Speeches & Transcripts

Press Briefing with World Bank Group President Jim Yong Kim at the WBG Songdo Office Opening

December 4, 2013

World Bank Group President Jim Yong Kim World Bank Group Songdo Office Opening Songdo, Korea, Republic of


Question on a World Bank infrastructure fund.

DR. KIM: And I would just add that this is at the very early stages of the development of this fund.  But I as I said during my remarks, it is very important to note that the Deputy Prime Minister has been involved in many discussions at the World Bank  in precisely this issue.

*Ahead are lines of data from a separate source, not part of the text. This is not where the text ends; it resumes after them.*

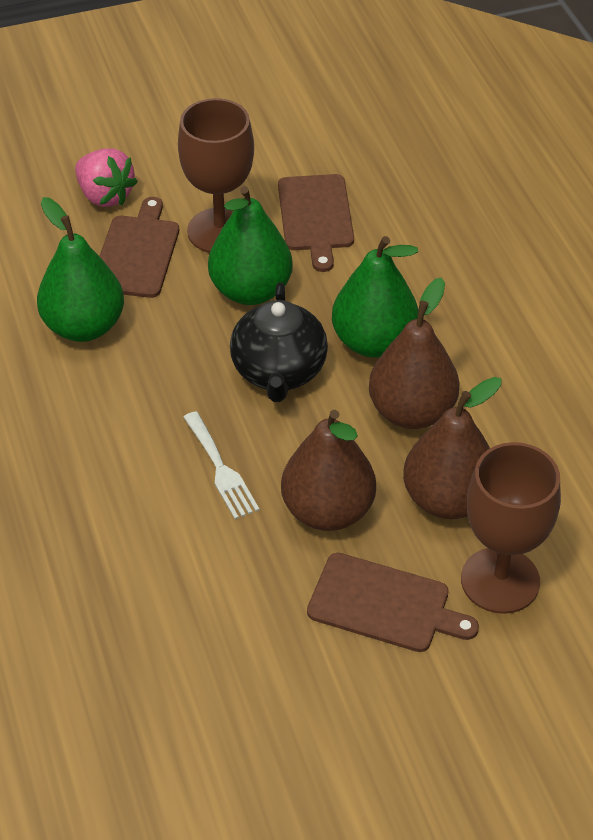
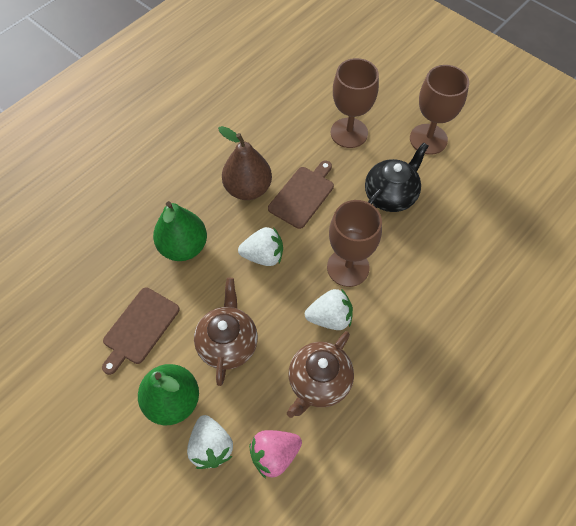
brown cutting board: 3 -> 2
brown goblet: 2 -> 3
brown pear: 3 -> 1
brown teapot: 0 -> 2
green pear: 3 -> 2
white fork: 1 -> 0
white strawberry: 0 -> 3

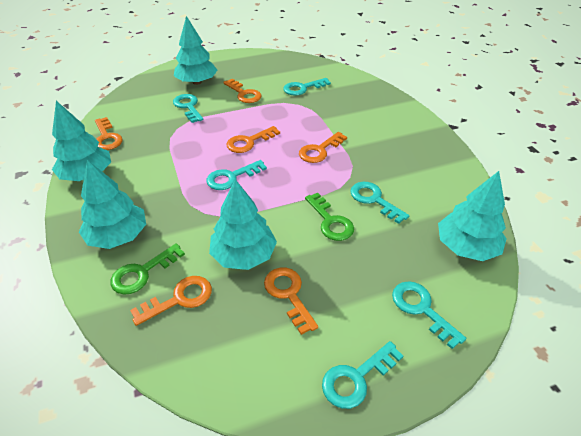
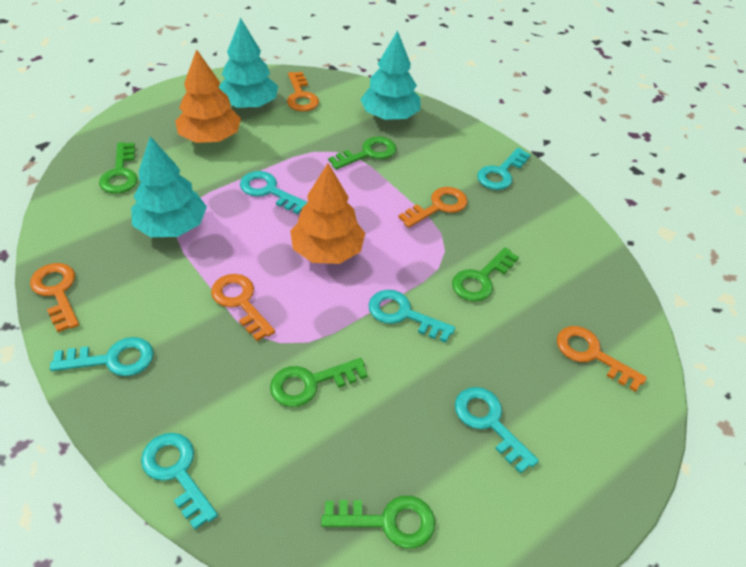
green key: 2 -> 5
orange key: 6 -> 5
orange tree: 0 -> 2
turquoise tree: 5 -> 3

The issue is the access to long-term financing for infrastructure for emerging market economies.  And this has been an issue for Korea for many years and this is a problem that Korea has solved in a very successful manner.  So we feel very fortunate to have as our counterpart, as our Governor, the Deputy Prime Minister who understands these issues in all their complexities.

Question on the state of Korean education today.

DR. KIM: I think one of the things I will be talking about this afternoon is about the nature of the Korean education system. One of the things I think is extremely important about this government is that there is a tremendous emphasis on the creative drive, on making sure that innovators are nurtured. And that the future economic growth is assured. One of the questions that Korea has to ask is: At what price is the educational system, especially going to school from 8 in the morning to 11 at night, is that really the best way to assure the future?

I have spoken with the Deputy Prime Minister and we all know this is not an optimal system; there are better ways of doing it.  I think there are things that Korea has to ask itself about how to organize its education system, and how to assure that the incredible creativity of the Korean people is truly nurtured.

Now having said that, Korea is No. 4 in the world in terms of patents and No. 5 in the world is Germany, and Korea has three times more patents than Germany, for a smaller country.

If you look at the entering scores of students, entering thesis scores and entering achievement scores, entering the workforce, and compare them with the people who are leaving the workforce, the differential is so much higher; it is the highest in the world. So there are tremendous positives here in Korea.

But I think that the conversation now has to be, how will Korea maintain the momentum in the future and how it will do so by nurturing the extraordinary creativity of its young people?  This is a question that is very current right now for Korea.